You’ll see that protein and fat content in the starchy carbs have been ignored in the above simplifications. That’s done on purpose to make things simpler/easier for you.
Fruit
-Consider one ‘medium’ sized piece of fruit (an apple, a banana, a pear, an orange, etc.) to be 25g of carbs.
-Other things like berries, melon, etc? Weigh them once and look them up.
-Unsure, or hate the idea of ‘medium’? Weigh it once, look it up.
Vegetables
-Count the carbs in starchy vegetables as they are more energy dense.
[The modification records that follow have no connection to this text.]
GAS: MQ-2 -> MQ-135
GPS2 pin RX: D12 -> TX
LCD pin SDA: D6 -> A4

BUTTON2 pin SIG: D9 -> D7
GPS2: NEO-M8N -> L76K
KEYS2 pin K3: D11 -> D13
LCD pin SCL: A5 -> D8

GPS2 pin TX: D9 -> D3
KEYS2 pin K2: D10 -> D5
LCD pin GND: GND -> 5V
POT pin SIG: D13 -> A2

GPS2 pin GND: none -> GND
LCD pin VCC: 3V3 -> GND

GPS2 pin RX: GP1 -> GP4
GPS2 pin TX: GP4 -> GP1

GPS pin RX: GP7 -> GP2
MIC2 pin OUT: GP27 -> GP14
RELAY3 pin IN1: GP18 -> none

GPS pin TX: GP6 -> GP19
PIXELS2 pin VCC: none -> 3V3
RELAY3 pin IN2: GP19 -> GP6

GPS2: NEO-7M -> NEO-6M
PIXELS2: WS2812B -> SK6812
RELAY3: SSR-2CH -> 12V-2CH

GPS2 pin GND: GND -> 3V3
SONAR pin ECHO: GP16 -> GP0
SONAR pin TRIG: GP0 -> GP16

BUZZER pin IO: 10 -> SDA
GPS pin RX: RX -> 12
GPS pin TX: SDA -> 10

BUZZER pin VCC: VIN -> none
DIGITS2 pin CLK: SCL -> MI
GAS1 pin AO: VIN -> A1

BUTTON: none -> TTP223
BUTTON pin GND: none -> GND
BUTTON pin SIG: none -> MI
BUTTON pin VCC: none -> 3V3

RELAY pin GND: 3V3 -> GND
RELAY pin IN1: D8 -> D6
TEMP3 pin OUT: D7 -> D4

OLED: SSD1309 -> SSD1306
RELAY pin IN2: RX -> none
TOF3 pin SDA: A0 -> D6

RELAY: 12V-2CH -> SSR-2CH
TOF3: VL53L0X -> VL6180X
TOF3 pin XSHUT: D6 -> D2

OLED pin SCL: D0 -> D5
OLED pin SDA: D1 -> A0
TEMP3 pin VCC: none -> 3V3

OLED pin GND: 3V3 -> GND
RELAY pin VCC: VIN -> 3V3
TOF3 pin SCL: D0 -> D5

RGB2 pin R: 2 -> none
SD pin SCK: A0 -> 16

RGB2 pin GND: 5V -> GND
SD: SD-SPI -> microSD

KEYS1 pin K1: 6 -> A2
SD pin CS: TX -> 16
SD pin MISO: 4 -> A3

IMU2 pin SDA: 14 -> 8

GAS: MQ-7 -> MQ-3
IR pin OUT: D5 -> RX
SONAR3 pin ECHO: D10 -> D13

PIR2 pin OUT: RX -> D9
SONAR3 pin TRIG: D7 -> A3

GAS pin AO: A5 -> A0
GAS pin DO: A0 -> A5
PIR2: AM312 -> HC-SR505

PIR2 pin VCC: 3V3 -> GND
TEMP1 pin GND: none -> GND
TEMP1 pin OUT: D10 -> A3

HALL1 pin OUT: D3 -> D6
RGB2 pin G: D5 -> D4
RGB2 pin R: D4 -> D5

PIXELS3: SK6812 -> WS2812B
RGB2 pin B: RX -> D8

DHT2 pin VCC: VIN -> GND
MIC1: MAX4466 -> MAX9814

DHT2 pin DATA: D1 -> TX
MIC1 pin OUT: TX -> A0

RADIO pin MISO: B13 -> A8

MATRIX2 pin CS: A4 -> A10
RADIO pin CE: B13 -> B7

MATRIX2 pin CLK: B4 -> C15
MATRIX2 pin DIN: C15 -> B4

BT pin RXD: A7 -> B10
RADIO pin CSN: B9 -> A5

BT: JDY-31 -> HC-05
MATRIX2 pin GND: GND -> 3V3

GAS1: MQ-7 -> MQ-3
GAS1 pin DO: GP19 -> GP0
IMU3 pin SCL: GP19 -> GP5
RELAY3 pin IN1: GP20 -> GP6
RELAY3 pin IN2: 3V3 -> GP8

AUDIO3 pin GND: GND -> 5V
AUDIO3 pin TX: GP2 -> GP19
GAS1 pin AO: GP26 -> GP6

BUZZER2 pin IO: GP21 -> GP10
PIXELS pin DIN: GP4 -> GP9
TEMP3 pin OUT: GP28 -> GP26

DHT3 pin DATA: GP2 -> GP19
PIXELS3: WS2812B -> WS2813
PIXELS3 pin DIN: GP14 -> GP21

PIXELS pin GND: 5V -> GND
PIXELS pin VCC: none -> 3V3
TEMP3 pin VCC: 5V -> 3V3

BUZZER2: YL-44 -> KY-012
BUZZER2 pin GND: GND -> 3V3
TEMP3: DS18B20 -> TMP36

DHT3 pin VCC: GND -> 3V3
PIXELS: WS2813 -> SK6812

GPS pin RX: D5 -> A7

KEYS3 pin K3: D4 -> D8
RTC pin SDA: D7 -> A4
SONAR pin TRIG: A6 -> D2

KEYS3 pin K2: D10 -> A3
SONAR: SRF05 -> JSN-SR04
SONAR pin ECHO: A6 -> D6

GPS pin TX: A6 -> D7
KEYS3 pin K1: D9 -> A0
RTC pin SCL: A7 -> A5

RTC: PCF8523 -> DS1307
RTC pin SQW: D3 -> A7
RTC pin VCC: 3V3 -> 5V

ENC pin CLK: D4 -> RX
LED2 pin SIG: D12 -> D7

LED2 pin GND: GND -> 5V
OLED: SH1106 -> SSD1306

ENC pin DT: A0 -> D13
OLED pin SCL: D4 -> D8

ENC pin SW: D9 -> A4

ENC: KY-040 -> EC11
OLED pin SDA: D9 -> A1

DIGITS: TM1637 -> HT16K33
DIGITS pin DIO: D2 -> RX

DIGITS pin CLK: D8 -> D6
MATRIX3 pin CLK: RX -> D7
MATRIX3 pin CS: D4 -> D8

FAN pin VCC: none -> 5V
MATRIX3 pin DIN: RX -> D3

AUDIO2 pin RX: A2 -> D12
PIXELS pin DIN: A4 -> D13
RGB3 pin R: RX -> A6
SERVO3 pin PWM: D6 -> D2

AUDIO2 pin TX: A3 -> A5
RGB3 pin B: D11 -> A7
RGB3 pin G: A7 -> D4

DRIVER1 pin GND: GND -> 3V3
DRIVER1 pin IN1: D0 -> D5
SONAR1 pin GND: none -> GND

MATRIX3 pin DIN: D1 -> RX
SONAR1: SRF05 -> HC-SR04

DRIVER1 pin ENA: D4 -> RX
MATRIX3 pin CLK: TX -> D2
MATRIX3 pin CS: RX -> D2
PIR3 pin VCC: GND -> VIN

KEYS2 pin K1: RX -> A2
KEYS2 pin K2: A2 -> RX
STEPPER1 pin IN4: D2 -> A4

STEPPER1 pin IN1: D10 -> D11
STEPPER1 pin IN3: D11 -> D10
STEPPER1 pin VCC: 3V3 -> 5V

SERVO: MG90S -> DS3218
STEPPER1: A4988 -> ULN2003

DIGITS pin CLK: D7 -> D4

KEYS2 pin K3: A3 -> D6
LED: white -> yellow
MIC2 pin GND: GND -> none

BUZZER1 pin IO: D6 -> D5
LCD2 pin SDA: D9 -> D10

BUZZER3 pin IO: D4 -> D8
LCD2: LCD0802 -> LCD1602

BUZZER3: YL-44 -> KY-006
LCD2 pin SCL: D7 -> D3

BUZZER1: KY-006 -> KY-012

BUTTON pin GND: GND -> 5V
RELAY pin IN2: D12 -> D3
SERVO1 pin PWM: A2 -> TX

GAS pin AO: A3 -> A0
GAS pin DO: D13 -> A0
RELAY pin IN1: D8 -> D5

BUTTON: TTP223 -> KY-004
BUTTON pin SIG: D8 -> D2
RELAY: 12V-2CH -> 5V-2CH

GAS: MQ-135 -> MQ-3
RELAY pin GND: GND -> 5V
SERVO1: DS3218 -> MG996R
Examples: carrots, peas, corn, potatoes, parsnips. (When looking these up you’ll see that the energy content is relatively high for a vegetable, and fibre content per gram of carbs is low.)
-Don’t bother counting the carbs in any leafy, green vegetables.
-Consider ignoring the rest. – Look it up, make a decision, stick to that decision.
Carbs in other things that add up quickly and are easily missed:
-Drinks (milk, juice, soft-drinks)
-Dairy
-Protein powder
-Sauces
-Salad dressings
Check the packaging, or look it up and count it against your daily target.
Counting Protein
1g Protein = 4 calories
-Uncooked beef/ chicken/ pork/ lamb/ fish 100g = 20-25g of protein.
-One large egg = 8g protein 5g fat.
-Egg whites = 4g protein.
The fat content in meat can quickly add up so be careful that your choices of cut don’t add up past your fat macros for the day. Here are the leanest protein sources:
-Chicken breast (skinless)
-Lean cuts of red meat
-White fish
-Some cuts of tuna
-Protein shakes
-Skimmed milk & other, low-fat dairy
Protein tip: cheapest/most convenient way to hit your protein requirements is by adding a good quality protein powder, so if you’re on a budget then this is a huge help.
Counting Fat
1g Fat =9 calories
In contrast to vegetables, fat is highly energy dense. Generally 1g of weight = 1g fat = 9 calories. As the energy content can add up quickly I’d suggest that you consider counting the fat in everything.
How many grams of fat are in that cut of steak? How about after it’s grilled and some fat has dripped off of it, should I weigh the fat and deduct from the total?
Here’s the most sensible strategy – look it up in a nutritional calculator, make you best educated guess at the fat content, and then forget about it.
Counting Alcohol
1g Alcohol = 7calories
Yes alcohol contains calories too (although it’s easy to forget this after a few drinks J). It is difficult to make simplifications for alcohol, especially beer, as each drink will vary. Here is a rough idea:
-Beer 5%: 150cal, 12g carbs, 14galcohol (per 350ml can/bottle)
-White wine 10%: 200cal, 7gcarbs, 25g alcohol (250g glass, 1/3 bottle)
-Red wine 10%: 210cal, 9g carbs, 25g alcohol
-Spirit shot 40%: 70/84kCal (25ml)
Most generic spirits will be 40% alcohol with no other macro content. You take the amount you drink, multiply by the alcohol content, then multiply by the calories per gram of alcohol.
Alcohol isn’t part of your three macro targets, but it is going to count towards the daily calorie balance which needs to be maintained, so reduce your carb & fat intake accordingly if you are going to have some drinks.